📘 **TELUS Agriculture & Consumer Goods** 如何通过 **Haystack Agents** 转变促销交易

使用自定义组件进行 Hacker News 摘要


作者 Tuana Celik:TwitterLinkedIn

📚 阅读 使用 Haystack 自定义 RAG 管道以总结 Hacker News 最新帖子 文章,了解此示例的详细演练。

安装依赖项

!pip install newspaper3k
!pip install haystack-ai

创建自定义 Haystack 组件

HackernewsNewestFetcher 获取 Hacker News 上 last_k 条最新帖子,并将内容作为 Haystack Document 对象列表返回。

from typing import List
from haystack import component, Document
from newspaper import Article
import requests

@component
class HackernewsNewestFetcher():

  @component.output_types(articles=List[Document])
  def run(self, last_k: int):
    newest_list = requests.get(url='https://hacker-news.firebaseio.com/v0/newstories.json?print=pretty')
    articles = []
    for id in newest_list.json()[0:last_k]:
      article = requests.get(url=f"https://hacker-news.firebaseio.com/v0/item/{id}.json?print=pretty")
      if 'url' in article.json():
        articles.append(article.json()['url'])

    docs = []
    for url in articles:
      try:
        article = Article(url)
        article.download()
        article.parse()
        docs.append(Document(content=article.text, meta={'title': article.title, 'url': url}))
      except:
        print(f"Couldn't download {url}, skipped")
    return {'articles': docs}

创建 Haystack 2.0 RAG 管道

此管道使用了撰写本文时(2023 年 9 月 22 日)Haystack 2.0 预览版中可用的组件,以及我们上面创建的自定义组件。

最终结果是一个 RAG 管道,旨在提供 Hacker News 上 last_k 条帖子的摘要列表,并在后面附带源 URL。

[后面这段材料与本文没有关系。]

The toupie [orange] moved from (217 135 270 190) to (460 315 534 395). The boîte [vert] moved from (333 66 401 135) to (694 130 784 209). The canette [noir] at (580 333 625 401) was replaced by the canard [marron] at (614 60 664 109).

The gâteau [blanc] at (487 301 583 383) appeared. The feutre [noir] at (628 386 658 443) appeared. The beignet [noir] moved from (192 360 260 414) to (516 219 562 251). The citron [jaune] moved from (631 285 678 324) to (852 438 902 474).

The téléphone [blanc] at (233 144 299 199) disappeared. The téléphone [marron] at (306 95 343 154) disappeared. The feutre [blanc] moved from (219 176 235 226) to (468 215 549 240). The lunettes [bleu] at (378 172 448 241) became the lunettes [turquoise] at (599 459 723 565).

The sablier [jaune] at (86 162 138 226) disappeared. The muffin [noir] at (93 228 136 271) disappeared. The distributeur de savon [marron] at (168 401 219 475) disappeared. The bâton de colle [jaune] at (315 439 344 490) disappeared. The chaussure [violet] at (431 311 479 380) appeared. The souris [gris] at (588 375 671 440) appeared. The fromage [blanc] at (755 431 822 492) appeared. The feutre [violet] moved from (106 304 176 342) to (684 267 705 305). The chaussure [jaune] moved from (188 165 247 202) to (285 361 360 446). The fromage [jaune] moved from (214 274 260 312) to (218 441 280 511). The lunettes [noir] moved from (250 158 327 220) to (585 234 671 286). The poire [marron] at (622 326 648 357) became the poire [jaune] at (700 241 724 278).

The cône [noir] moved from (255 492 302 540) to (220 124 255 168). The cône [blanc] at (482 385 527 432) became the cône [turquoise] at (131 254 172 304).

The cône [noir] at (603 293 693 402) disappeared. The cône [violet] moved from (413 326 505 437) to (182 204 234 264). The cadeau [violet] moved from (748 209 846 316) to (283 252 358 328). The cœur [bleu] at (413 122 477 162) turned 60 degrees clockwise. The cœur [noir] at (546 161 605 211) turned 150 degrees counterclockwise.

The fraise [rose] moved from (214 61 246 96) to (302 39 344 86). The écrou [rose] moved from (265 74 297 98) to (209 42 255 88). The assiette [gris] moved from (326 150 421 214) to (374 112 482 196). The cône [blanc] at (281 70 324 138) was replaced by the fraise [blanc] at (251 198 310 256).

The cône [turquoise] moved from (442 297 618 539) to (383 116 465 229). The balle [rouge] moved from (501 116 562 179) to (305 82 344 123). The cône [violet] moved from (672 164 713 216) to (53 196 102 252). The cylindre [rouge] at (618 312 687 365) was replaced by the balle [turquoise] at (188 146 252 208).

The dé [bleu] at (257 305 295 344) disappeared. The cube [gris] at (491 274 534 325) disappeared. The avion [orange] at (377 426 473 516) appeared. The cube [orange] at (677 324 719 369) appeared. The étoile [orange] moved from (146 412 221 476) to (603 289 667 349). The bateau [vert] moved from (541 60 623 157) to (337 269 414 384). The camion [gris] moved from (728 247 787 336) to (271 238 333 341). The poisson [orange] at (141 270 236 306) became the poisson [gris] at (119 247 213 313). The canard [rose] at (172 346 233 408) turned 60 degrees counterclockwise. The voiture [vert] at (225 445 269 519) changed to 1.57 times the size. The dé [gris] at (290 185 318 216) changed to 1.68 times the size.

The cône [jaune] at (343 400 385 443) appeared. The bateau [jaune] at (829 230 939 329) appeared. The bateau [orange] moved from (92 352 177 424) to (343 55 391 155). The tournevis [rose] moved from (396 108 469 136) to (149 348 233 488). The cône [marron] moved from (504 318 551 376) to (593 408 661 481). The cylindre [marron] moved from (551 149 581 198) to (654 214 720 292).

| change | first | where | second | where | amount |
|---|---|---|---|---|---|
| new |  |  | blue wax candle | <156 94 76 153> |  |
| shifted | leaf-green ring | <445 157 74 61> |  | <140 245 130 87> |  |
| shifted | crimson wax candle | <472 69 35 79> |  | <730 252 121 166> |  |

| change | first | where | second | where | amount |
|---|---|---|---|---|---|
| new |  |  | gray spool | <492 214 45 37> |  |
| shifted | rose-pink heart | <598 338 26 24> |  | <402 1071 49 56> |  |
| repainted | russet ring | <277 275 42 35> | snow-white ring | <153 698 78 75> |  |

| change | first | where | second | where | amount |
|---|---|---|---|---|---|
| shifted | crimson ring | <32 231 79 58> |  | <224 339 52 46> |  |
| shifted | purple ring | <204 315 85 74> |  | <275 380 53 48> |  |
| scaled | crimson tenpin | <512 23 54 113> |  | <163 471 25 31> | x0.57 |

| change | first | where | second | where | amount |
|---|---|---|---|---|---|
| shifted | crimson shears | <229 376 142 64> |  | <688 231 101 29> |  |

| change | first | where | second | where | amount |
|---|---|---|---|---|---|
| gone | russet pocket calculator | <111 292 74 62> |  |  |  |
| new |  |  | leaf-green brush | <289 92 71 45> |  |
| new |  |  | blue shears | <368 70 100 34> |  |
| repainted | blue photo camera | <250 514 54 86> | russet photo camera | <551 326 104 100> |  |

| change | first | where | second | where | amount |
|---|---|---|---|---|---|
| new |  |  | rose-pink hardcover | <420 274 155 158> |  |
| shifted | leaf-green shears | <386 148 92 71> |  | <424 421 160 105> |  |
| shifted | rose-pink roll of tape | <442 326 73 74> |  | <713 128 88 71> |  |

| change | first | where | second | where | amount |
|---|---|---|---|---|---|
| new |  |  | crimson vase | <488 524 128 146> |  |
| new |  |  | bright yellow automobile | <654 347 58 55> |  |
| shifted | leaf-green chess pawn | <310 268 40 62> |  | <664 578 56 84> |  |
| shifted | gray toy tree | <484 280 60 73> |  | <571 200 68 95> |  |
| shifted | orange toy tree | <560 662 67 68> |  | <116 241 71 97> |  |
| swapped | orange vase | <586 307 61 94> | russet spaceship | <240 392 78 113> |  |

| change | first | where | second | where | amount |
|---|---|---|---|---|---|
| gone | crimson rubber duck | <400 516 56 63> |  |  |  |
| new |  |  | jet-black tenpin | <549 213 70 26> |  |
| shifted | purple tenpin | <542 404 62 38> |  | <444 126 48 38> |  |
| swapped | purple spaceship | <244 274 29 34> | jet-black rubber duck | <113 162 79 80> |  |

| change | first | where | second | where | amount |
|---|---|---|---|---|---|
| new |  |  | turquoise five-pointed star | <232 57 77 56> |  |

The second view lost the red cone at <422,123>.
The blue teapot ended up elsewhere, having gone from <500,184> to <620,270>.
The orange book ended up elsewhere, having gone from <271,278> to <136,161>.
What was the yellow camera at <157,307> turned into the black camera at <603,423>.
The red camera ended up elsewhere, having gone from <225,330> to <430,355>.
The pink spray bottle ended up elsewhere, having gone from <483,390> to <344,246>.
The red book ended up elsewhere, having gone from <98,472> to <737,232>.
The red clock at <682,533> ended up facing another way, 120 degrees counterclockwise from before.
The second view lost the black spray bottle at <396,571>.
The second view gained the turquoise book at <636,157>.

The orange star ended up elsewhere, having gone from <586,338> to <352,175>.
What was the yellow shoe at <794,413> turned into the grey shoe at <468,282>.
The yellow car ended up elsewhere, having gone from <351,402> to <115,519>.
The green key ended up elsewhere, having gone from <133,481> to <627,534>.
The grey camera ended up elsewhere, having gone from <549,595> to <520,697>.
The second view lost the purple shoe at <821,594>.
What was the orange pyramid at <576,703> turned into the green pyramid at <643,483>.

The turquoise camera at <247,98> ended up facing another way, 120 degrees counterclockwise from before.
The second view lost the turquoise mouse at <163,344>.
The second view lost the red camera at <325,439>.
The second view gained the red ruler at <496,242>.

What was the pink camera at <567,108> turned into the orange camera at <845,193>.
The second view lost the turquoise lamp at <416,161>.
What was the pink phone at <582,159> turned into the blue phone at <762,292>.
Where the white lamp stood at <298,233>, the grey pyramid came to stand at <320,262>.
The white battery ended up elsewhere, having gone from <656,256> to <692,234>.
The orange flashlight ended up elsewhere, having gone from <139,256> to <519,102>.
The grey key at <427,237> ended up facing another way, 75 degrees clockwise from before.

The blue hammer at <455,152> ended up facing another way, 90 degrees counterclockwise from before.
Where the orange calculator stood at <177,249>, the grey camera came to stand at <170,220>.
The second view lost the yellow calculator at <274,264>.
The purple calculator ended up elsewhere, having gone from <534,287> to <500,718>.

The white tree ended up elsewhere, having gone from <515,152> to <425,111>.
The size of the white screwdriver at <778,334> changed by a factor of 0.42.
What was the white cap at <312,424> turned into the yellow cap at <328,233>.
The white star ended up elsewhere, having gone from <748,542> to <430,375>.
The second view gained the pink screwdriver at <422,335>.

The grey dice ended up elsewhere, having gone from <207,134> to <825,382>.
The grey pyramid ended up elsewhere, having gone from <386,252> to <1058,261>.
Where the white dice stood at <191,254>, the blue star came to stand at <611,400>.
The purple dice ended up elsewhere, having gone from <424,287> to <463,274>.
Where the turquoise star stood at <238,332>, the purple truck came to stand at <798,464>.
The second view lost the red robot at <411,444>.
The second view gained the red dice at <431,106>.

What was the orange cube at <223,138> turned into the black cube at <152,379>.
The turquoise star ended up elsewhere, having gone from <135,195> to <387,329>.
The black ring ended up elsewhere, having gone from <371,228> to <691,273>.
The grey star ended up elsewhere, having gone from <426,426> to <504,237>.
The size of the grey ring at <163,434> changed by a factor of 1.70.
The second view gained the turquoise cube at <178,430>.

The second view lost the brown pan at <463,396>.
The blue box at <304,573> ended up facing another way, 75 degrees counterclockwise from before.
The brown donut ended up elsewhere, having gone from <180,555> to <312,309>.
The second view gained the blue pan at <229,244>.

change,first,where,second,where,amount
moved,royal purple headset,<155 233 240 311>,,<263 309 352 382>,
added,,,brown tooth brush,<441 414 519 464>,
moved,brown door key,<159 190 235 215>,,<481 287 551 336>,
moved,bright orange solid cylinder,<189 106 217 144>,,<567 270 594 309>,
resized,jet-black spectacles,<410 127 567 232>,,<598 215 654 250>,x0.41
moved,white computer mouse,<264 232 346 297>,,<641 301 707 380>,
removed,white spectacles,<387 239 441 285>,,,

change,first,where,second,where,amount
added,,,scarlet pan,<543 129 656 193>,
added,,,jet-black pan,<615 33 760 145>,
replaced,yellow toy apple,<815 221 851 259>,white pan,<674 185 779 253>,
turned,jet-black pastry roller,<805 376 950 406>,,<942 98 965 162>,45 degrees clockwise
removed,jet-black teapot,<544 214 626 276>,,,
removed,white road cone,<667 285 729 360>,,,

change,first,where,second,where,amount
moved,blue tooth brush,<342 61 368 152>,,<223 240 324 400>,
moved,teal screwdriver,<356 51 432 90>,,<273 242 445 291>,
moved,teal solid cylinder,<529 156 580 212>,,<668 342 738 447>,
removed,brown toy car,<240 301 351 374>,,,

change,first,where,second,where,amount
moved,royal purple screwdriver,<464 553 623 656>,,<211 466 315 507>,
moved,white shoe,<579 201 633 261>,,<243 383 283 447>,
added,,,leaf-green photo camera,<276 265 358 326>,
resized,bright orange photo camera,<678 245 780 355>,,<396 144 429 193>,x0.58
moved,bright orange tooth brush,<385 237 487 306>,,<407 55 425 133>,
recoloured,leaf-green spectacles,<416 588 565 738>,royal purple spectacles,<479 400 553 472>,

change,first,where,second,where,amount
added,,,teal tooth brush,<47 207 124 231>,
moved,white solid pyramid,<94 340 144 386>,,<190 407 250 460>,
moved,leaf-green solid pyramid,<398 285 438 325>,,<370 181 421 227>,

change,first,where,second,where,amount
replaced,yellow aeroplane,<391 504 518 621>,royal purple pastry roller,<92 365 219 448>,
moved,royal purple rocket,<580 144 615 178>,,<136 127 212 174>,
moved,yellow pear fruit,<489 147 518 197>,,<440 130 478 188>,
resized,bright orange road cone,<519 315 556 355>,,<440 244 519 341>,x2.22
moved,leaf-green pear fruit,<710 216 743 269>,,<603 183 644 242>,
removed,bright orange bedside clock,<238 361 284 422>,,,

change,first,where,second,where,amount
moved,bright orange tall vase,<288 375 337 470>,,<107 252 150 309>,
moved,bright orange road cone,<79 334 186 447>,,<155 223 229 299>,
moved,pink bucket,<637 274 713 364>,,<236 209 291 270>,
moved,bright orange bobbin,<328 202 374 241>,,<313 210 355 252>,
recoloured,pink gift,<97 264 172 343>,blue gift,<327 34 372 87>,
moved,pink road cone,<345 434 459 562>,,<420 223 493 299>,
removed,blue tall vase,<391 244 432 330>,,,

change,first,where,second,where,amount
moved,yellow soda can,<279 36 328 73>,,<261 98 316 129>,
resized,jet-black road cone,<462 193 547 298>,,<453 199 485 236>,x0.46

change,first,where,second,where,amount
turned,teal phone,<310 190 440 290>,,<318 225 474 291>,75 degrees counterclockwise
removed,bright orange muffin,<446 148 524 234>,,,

from getpass import getpass
import os

os.environ["OPENAI_API_KEY"] = getpass("OpenAI Key: ")
from haystack import Pipeline
from haystack.components.builders.prompt_builder import PromptBuilder
from haystack.components.generators import OpenAIGenerator

prompt_template = """
You will be provided a few of the latest posts in HackerNews, followed by their URL.
For each post, provide a brief summary followed by the URL the full post can be found in.

Posts:
{% for article in articles %}
  {{article.content}}
  URL: {{article.meta['url']}}
{% endfor %}
"""

prompt_builder = PromptBuilder(template=prompt_template)
llm = OpenAIGenerator(model="gpt-4")
fetcher = HackernewsNewestFetcher()

pipe = Pipeline()
pipe.add_component("hackernews_fetcher", fetcher)
pipe.add_component("prompt_builder", prompt_builder)
pipe.add_component("llm", llm)

pipe.connect("hackernews_fetcher.articles", "prompt_builder.articles")
pipe.connect("prompt_builder.prompt", "llm.prompt")
result = pipe.run(data={"hackernews_fetcher": {"last_k": 3}})
print(result['llm']['replies'][0])